Today is the 102nd anniversary of the R.M.S. Titanic's collision with the iceberg at 11:40 p.m. The ship sank at 2:20 a.m. on the 15th. This is a poem by Sandy Yannone, my dear teacher and the beloved Writing Center director at Evergreen. She and I share a curious, or maybe not-so-curious, devotion to the Titanic disaster. This poem speaks to much more than that though. It's maybe one of my favorite poems ever.


Maiden Voyage

"I remember this now: a Sunday,
as they mostly always were, late fall, I was
bending over into the back seat of the car
to rearrange the automotive landscape.

Her fingers reached over, gently pressing
my spine like silver flute keys.
I heard the solo even as I felt it, fingered
for a long time, and by long I mean

still. I wish I had straightened up, turned,
and kissed her, a new song,
a tender response to everything
I’ve felt since and after and before

and after her playing my flute. Or
was her hand just warming up,
practicing, before it would leave, needing
a stable place to tap out its questions,

send telegraphs into the sky like Harold Bride
and Jack Phillips sent for days before –
tapping out jovial messages from the first
class passengers on board Titanic

in their delirious denial – so busy
the new Marconi operators could barely keep up
with the news flooding in of impending ice
like the fall before a brutal winter.

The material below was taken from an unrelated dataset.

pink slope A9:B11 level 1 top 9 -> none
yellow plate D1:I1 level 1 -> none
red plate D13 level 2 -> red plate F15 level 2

Except

it was spring, as it is now, just weeks away
from the anniversary of her sinking. I wish
I had made a move that afternoon, used
the binoculars to see the iceberg in time

to turn the ship, to turn around and look
back to kiss her one first time, fold up
like a nautical chart. But I stayed half
bent in the car, asleep at the helm,

while her hand circumnavigated my back. I kept
the memory of that and wrote this poem
instead. And Jack will go down with the ship,
And Harold Bride will survive, and I’m not sure

which one I am and which one is she
or which relics of what we are to each other
will be recovered years later
from the depths of this sea, placed under

glass in an exhibit never called wreckage,
although that’s what all this is, and maybe
all a maiden voyage is ever meant to be."